Nitrogen and carbon doped titanium oxide as an alternative and durable electrocatalyst support in polymer electrolyte fuel cells

• Nitrogen and carbon doped TiO2 is synthesized.
• Platinum is deposited on TiON support by a colloidal method.
• Pt/TiON-1 electrocatalysts show higher ORR activity.
• Pt on TiON-1 moiety show enhanced fuel cell performance.
• Stability of Pt/TiON-1electrocatalyst is higher than Pt/C.
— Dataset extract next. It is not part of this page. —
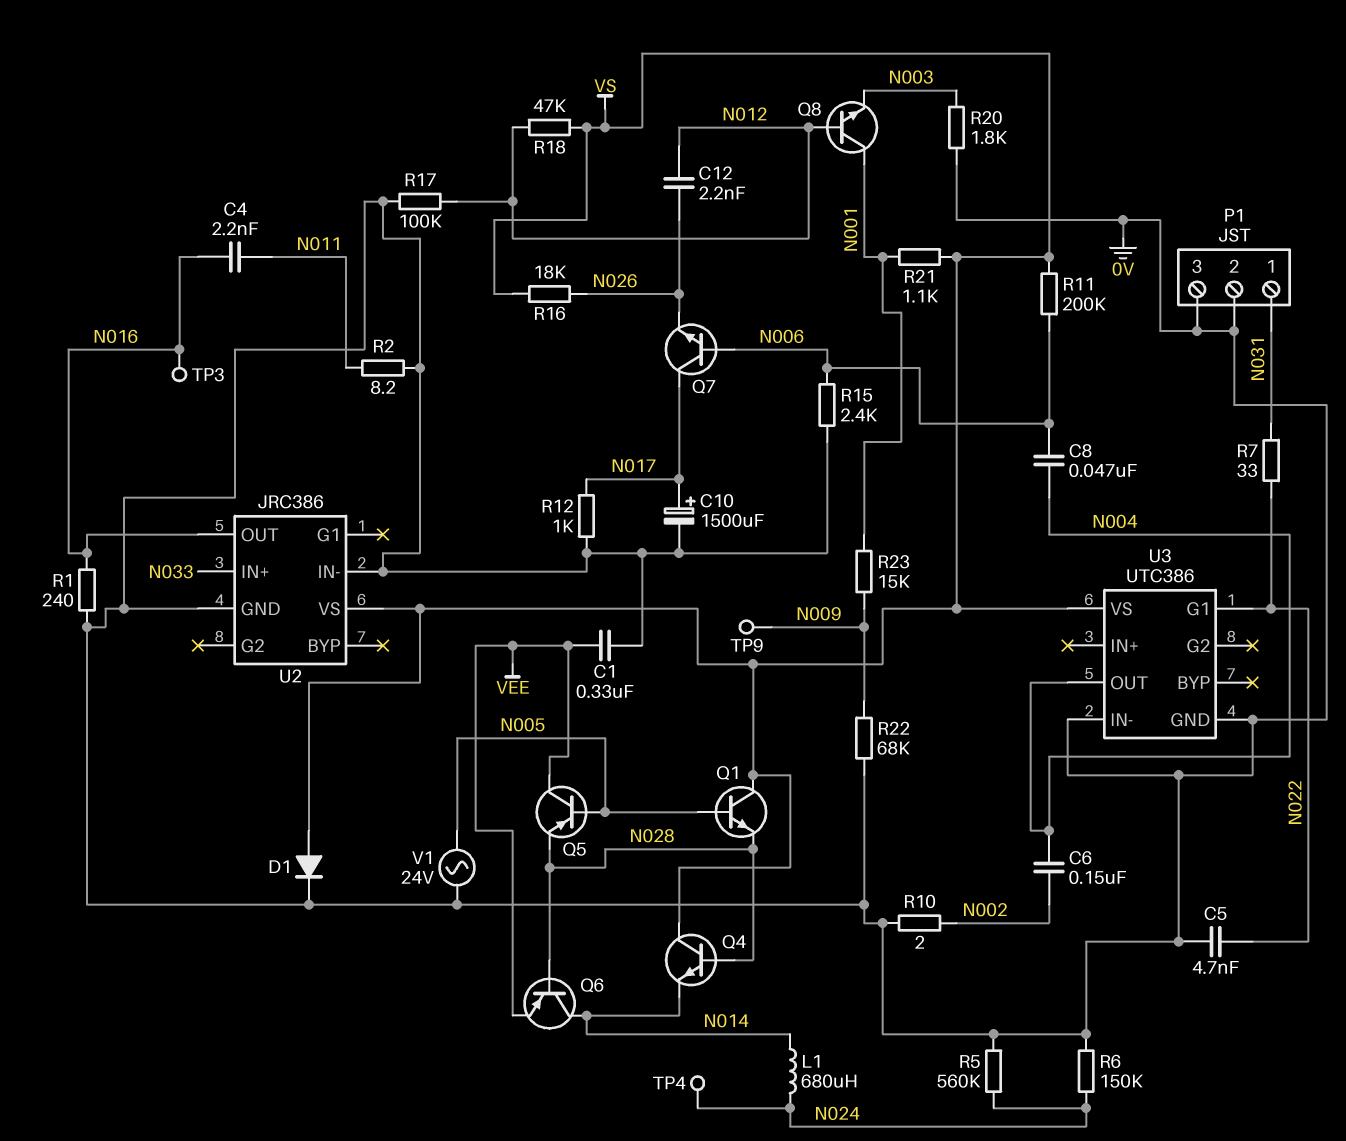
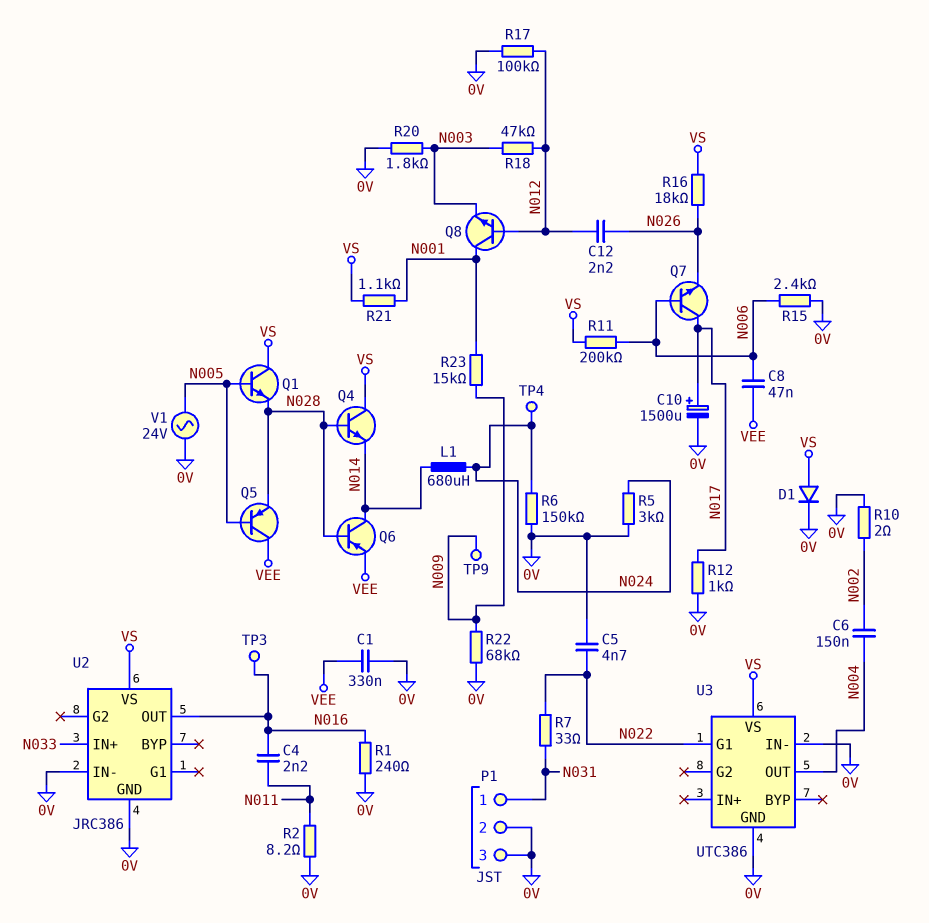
C8: 47nF (N004, N006) -> 47nF (N006, VEE)
R5: 560k (0V, N024) -> 3k (0V, N024)
R18: 47k (N012, VS) -> 47k (N003, N012)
Nitrogen and carbon doped titanium oxide as an alternative and ultra-stable support to platinum catalysts is prepared and its efficiency is determined by polymer electrolyte fuel cell. Nitrogen and carbon doped titanium oxide is prepared by varying the melamine ratio followed by calcination at 900 °C. Platinum nanoparticles are deposited onto doped and undoped titanium oxide by colloidal method. The doping effect, surface morphology, chemical oxidation state and metal/metal oxide interfacial contact are studied by X-ray diffraction, Raman spectroscopy, high resolution transmission electron microscopy and X-ray photo electron spectroscopy. The nitrogen and carbon doping changes both electronic and structural properties of titanium oxide resulting in enhanced oxygen reduction reaction activity. The platinum deposited on optimum level of nitrogen and carbon doped titanium oxide exhibits improved cell performance in relation to platinum on titanium oxide electrocatalysts. The effect of metal loading on cathode electrocatalyst is investigated by steady-state cell polarization. Accelerated durability test over 50,000 cycles for these electrocatalysts suggested the improved interaction between platinum and nitrogen and carbon doped titanium oxide, retaining the electrochemical surface area and oxygen reduction performance as comparable to platinum on carbon support.